This project focuses on extracting key entity values from product images, a common requirement in e-commerce. Attributes such as weight, dimensions, voltage, and wattage need to be extracted from images when textual descriptions are insufficient. By employing Optical Character Recognition (OCR) and machine learning techniques, this project aims to enhance inventory management, quality assurance, and listing accuracy.
The process involves several key steps:
- Image Access: Images of products are accessed via URLs.
- Text Extraction: OCR is applied to extract text from the images.
- Text Cleaning: Unnecessary spaces and symbols are removed to prepare the text for further processing.
- Pattern Identification: Regular expressions are used to identify patterns in the text related to product attributes such as weight, voltage, and dimensions.
- Example Regex for Weight:
r'(?:item weight|weight)[\s:]*([\d.]+\s?(?:lbs?|pounds?|kg|kilograms?|g|grams?))'
- This pattern captures relevant keywords and numeric values along with their units (e.g., "50 pounds" or "22 kg").
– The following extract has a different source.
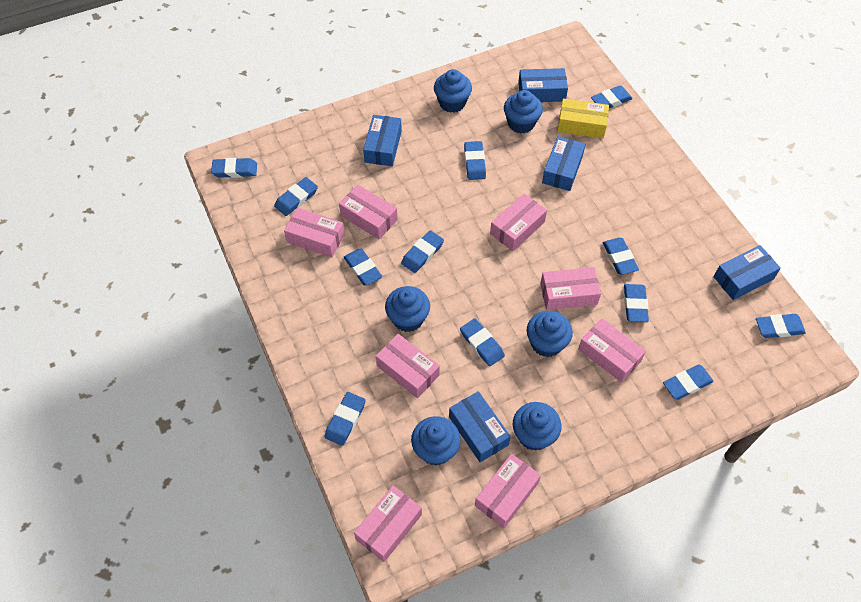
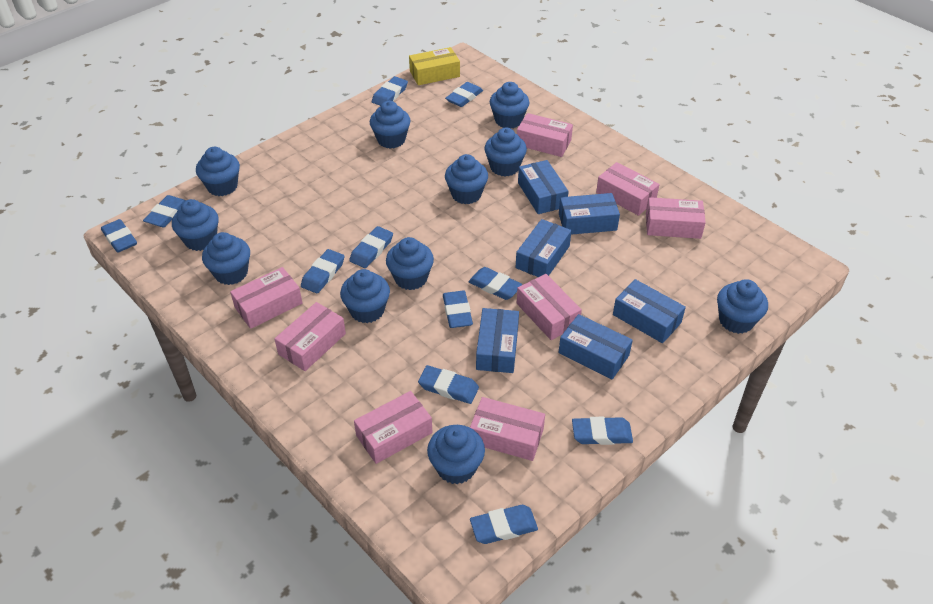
blue box: 5 -> 6
blue cupcake: 6 -> 11
blue eraser: 12 -> 11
- Example Regex for Weight:
- Attribute Extraction: Similar regex patterns are used for other attributes like depth, width, height, voltage, and wattage.
- Standardization: Extracted values are standardized to a consistent format.
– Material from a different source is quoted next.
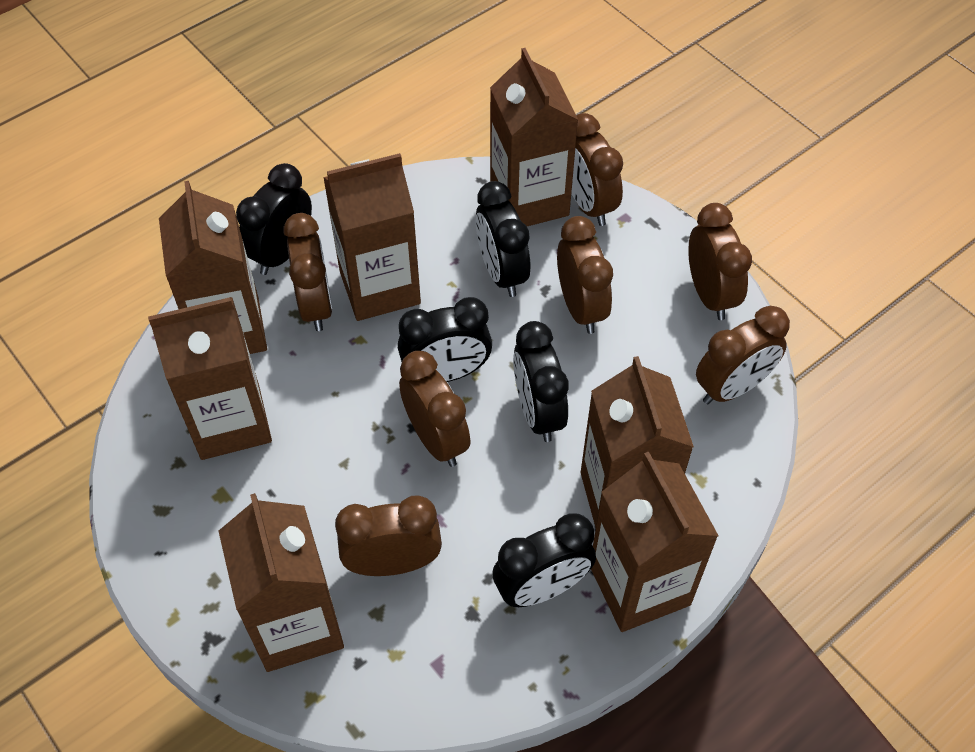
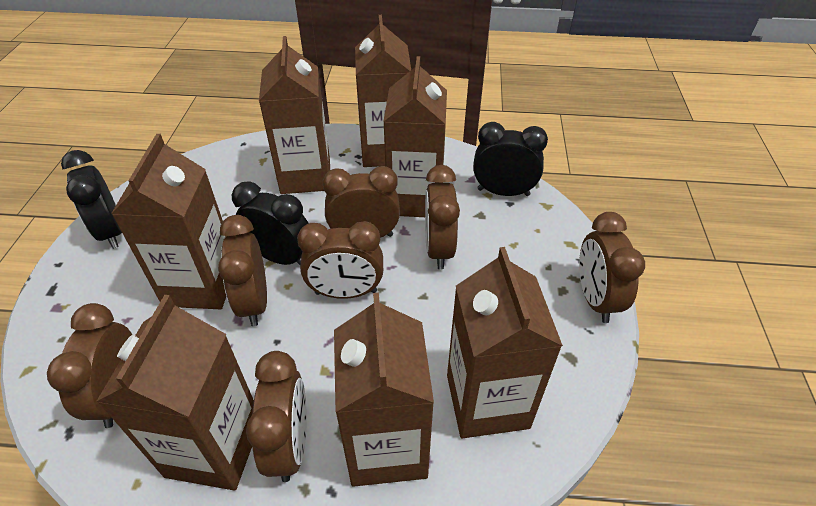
black clock: 5 -> 3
- Unit Mapping: A dictionary maps various abbreviations to their full forms (e.g., 'kg' to 'kilogram', 'lbs' to 'pound').
In this project, the following tools and techniques were utilized:
- Tesseract: An open-source OCR tool used for extracting textual information from images.
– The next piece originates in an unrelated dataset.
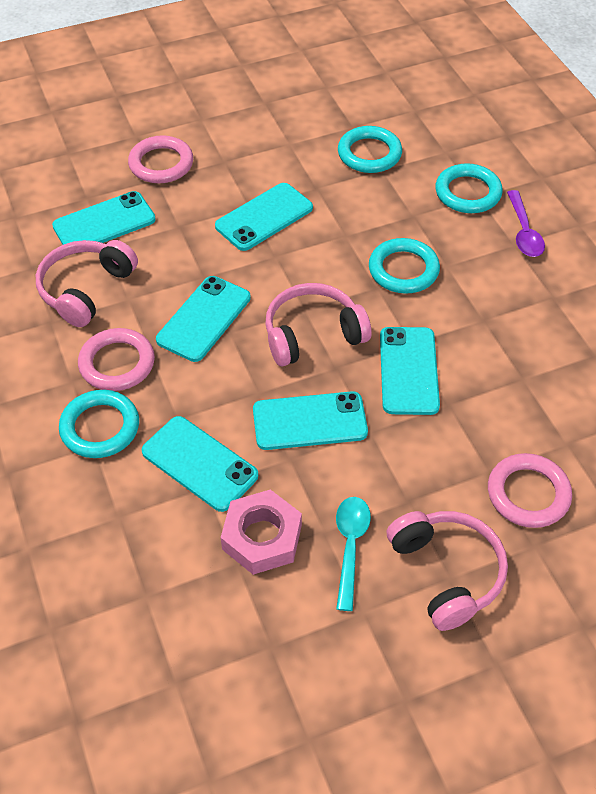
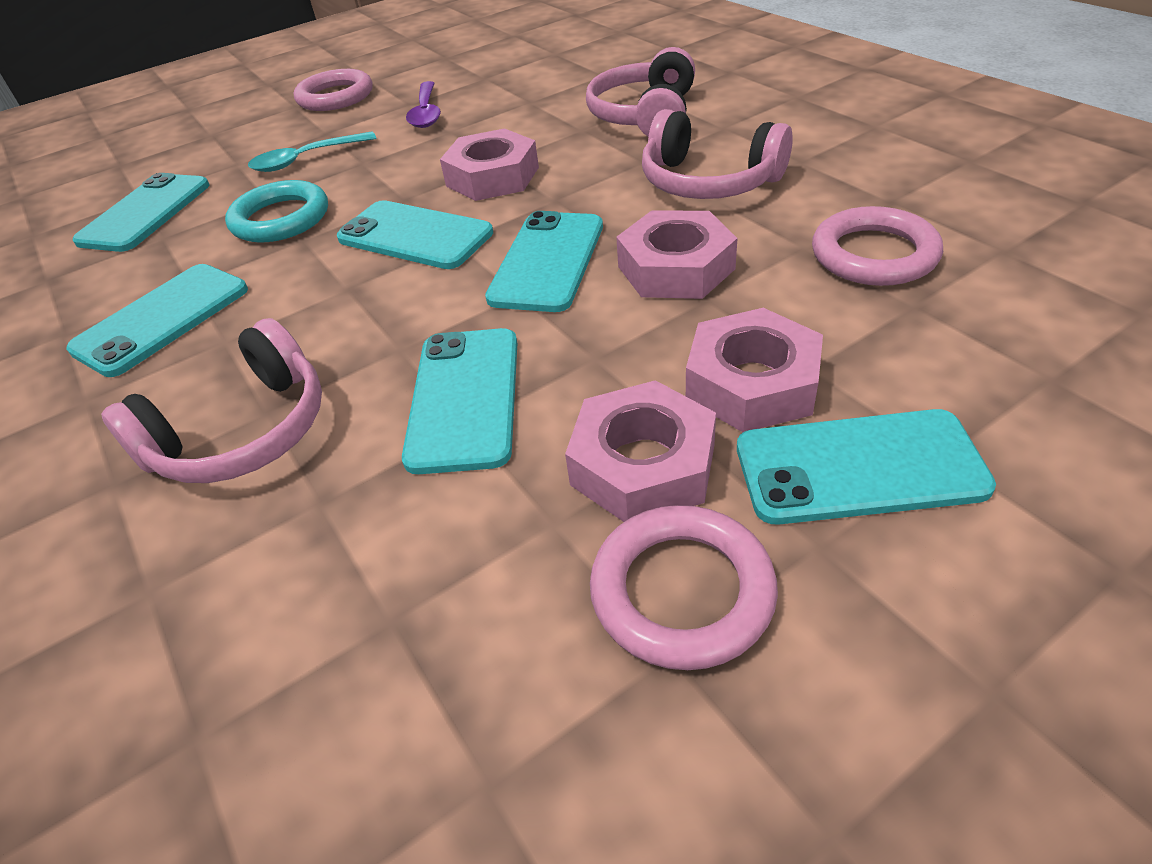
pink nut: 1 -> 4
turquoise ring: 4 -> 1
- Regex Patterns: A rule-based approach was chosen to efficiently handle structured patterns in text, without employing traditional machine learning models such as decision trees or neural networks.
- Pre-Processing: Experimented with different image pre-processing techniques (e.g., contrast, brightness adjustments) to enhance OCR accuracy.
- Pattern Refinement: Iteratively refined regex patterns to improve extraction accuracy and handle various formats and OCR errors.
- Challenges Addressed:
- Images without relevant information.
- OCR errors leading to missing or incorrect characters.
- Products with complex layouts where text and numbers were not easily separable.
The project demonstrated the effective application of OCR and regex for extracting product-related entity values from images. By leveraging these techniques, the system successfully parsed attributes like weight, dimensions, and voltage from images. This approach is particularly valuable for datasets with minimal textual descriptions.
- NLP Models: Potential integration of Natural Language Processing models to enhance text processing.
- Deep Learning: Exploration of deep learning techniques to improve OCR accuracy on noisy or complex images.
The combination of Tesseract OCR and regex-based feature extraction provides an efficient and accurate solution for extracting structured data from unstructured image content.